While it is imperative to the vitality of a society that it make a very substantial contribution to the sciences, innovative thinkers must be called upon to develop new ideas about how to manage the allocation of resources in a more decentralized way to encourage the use of that money for true science, and not the squashing of new ideas with dead ones.
This point is made again in the two articles on public guidelines. If the guidelines are made to serve the public health, why are they rushed in the night and forced through surreptitiously, made by closed committees and made public without allowing time for the review of the scientific community? And why does the timing coincide so well with the new release of related drugs?
We really must consider whether it is wise to have a "public health" policy at all. If there is a wise way to have such a policy, it must be radically changed from as it is now. But one thing is clear: it would be better to have no public health policy than a bad one.
The second point is on the need for reliance on whole foods. Nels Stemm writes about the benefits of butter and other whole foods-- making clear that this includes animal foods-- not, for example, the "whole-foods, plant-based diet" of Dr. T. Colin Campbell. And our brief note on cyclodextrins in food is an alarming call to question whether we really know what is in our food.
I recently had an email discussion with Dr. Campbell. He was unfailingly polite, and the discussion was productive and engaging. Dr. Campbell believes that a vegan diet is healthiest-- needless to say, I strongly disagree.
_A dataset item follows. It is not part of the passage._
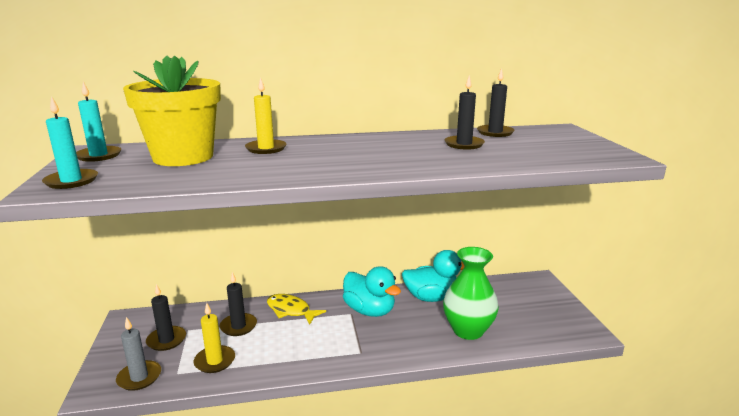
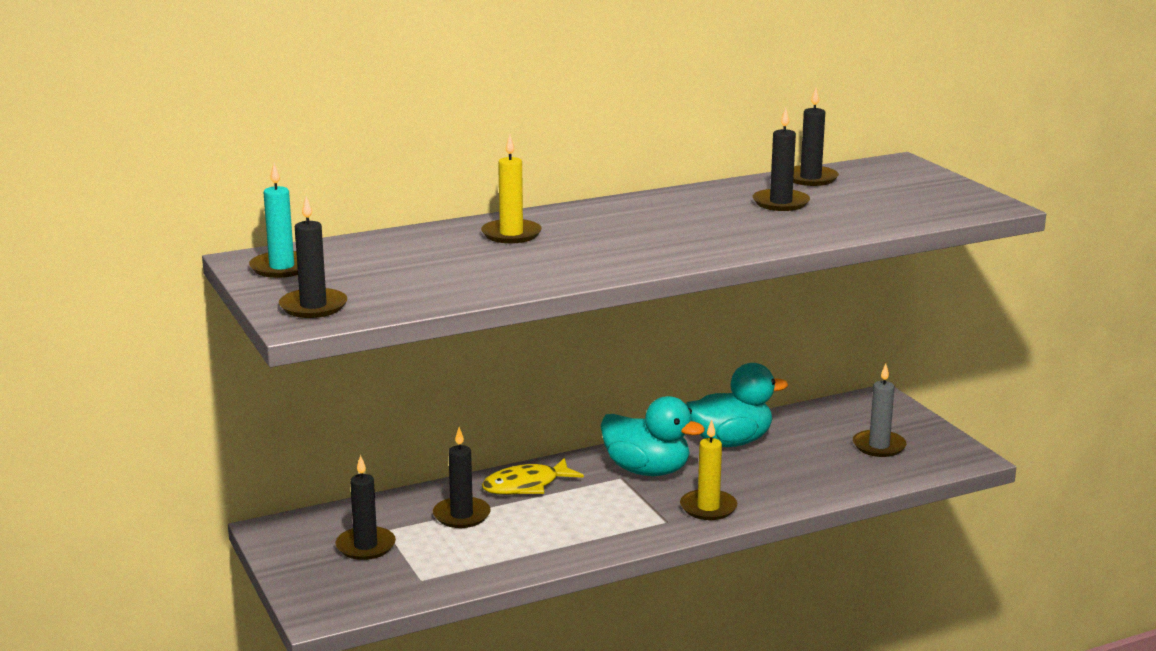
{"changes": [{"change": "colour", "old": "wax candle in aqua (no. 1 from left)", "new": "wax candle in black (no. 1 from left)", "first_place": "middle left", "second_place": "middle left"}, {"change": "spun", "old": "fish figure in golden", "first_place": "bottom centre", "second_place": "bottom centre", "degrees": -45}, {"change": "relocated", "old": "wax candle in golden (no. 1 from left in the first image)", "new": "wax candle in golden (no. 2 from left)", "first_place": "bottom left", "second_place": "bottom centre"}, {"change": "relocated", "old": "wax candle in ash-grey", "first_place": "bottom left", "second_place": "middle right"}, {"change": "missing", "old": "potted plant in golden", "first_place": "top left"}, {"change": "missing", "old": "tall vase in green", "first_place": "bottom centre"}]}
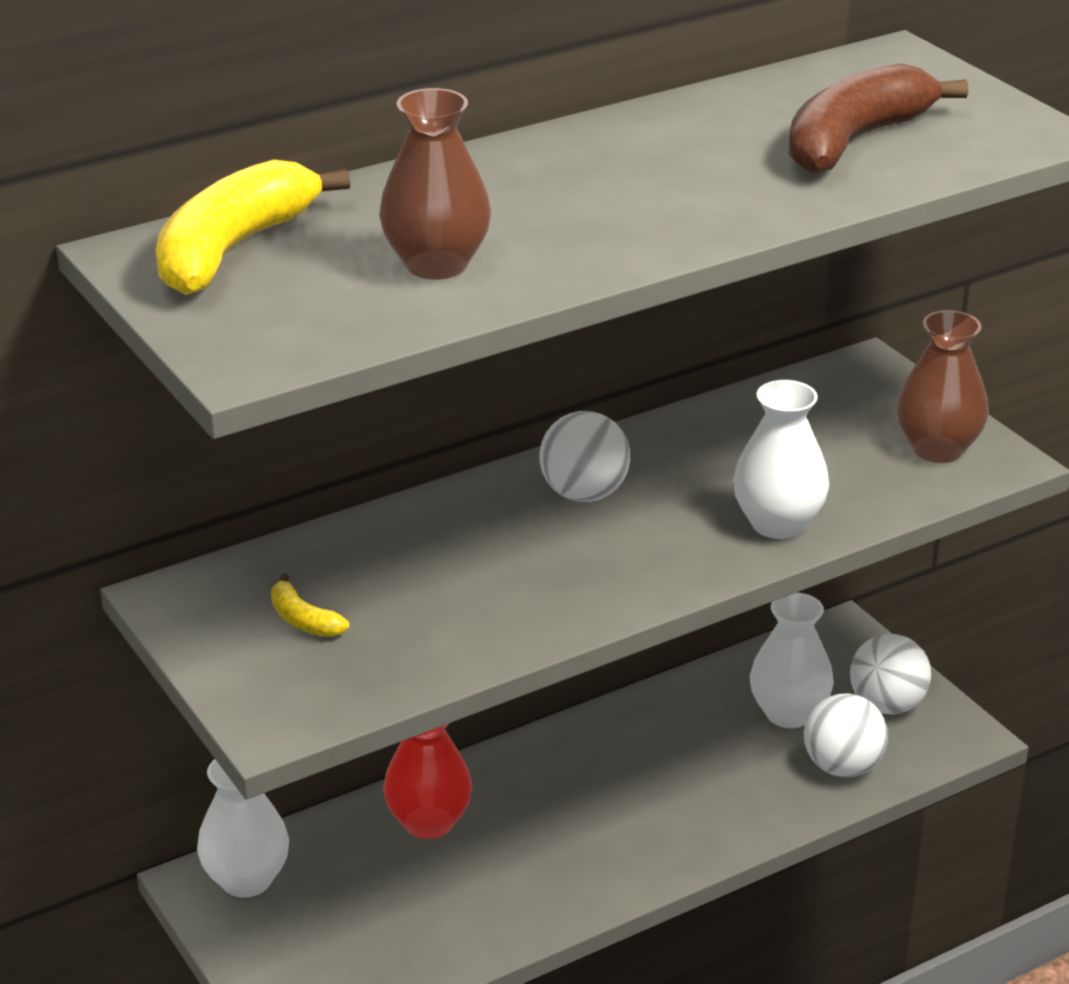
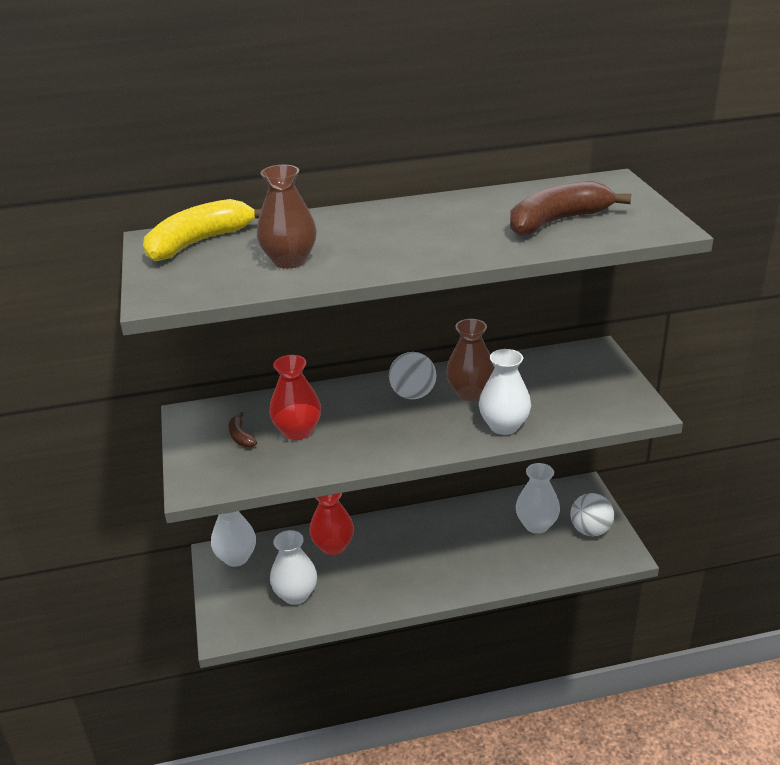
{"changes": [{"change": "colour", "old": "banana in golden (no. 2 from left)", "new": "banana in russet (no. 1 from left)", "first_place": "middle left", "second_place": "middle left"}, {"change": "appeared", "new": "tall vase in scarlet (no. 1 from left)", "second_place": "centre"}, {"change": "appeared", "new": "tall vase in snow-white (no. 2 from left)", "second_place": "bottom centre"}, {"change": "relocated", "old": "tall vase in russet (no. 2 from left)", "first_place": "middle right", "second_place": "centre"}, {"change": "missing", "old": "sphere in snow-white (no. 2 from left)", "first_place": "bottom right"}]}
But what strikes me most about the story Campbell tells, and his positive experience with vegetarianism, is that his history indicates that he had the best of a "whole-foods, animal-based diet" in his developmental years. Someone raised on a farm with access to fresh whole milk, eggs, meats, and vegetables, as well as hard work and exposure to dirt and germs during development for a strong immune system, apparently develops the type of constitution that can withstand the nutritional deficiencies of a vegetarian diet for a very, very long time, and possibly even have a beneficial effect from a temporary type of detox.
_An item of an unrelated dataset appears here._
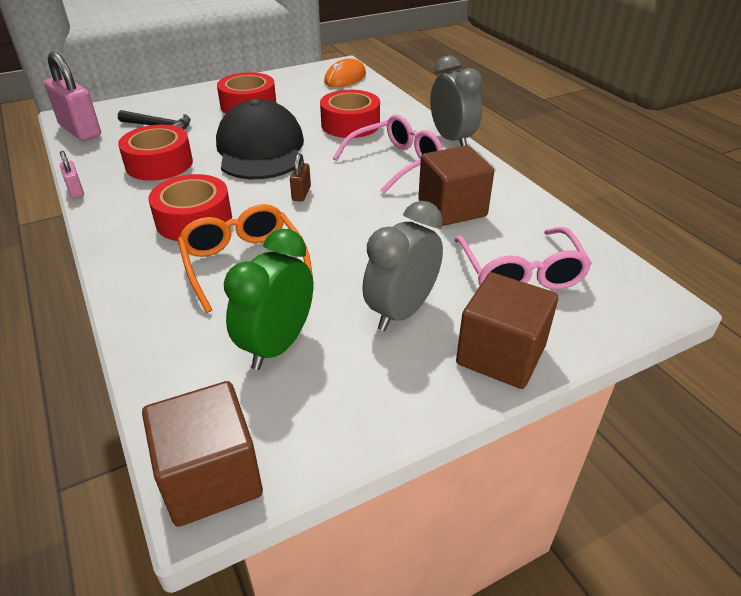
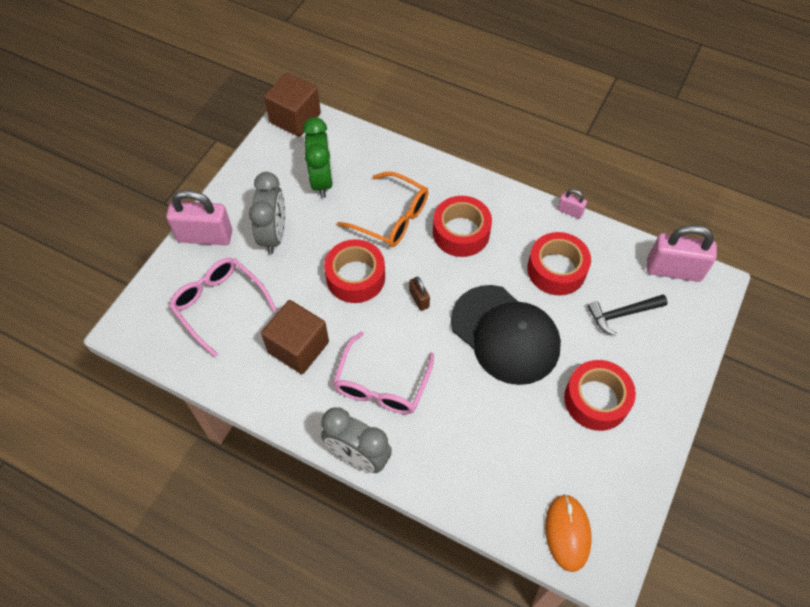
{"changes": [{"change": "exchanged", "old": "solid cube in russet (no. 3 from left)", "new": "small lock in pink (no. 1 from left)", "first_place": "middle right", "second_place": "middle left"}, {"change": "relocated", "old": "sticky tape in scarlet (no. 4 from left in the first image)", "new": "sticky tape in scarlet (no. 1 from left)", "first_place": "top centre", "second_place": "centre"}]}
On the other hand, there are many people who did not have his fortunate circumstances, and whose systems suffer dramatic declines in short periods of time on a vegetarian diet.
It would certainly turn out to be ironic if the reason some do well on vegetarian diets is the presence of rich amounts of animal foods in their childhood!
Dr. Campbell also tells in his book of his own experience with government: when he rose in position of public policy, he encountered committees who consisted of nothing but representatives of meat and dairy industries, himself a loner as an independent scientist.
Yet where have we come for the influence of the meat and dairy industries to have waned, only for the influence of a much more powerful and conglomerated class of industry-- first the grain and soy industries, and now the manufacturers of amyloid vaccines and cholesterol-lowering drugs-- simply to take their place?
If we are to achieve health we must shun the declarations of all authoritative institutions and compare opposing ideas ourselsves, on their merit. And, apparently, that skepticism must also carry over to our reading of food labels. The cyclodextrin might not always be listed.
Acknowledgements
Special thanks to Uffe Ravnskov, MD, PhD, and The International Network of Cholesterol Skeptics, as well as Sally Fallon and The Weston A Price Foundation for linking to our site, which will help increase our visibility in the search engines.
Special thanks also to Dr. Iwo Bohr of the Institute for Ageing at the University of Newcastle for advice and stimulating discussion.
Special thanks also to Dr. Alexei Koudinov, MD, PhD, for advice and suggestions for further avenues of research.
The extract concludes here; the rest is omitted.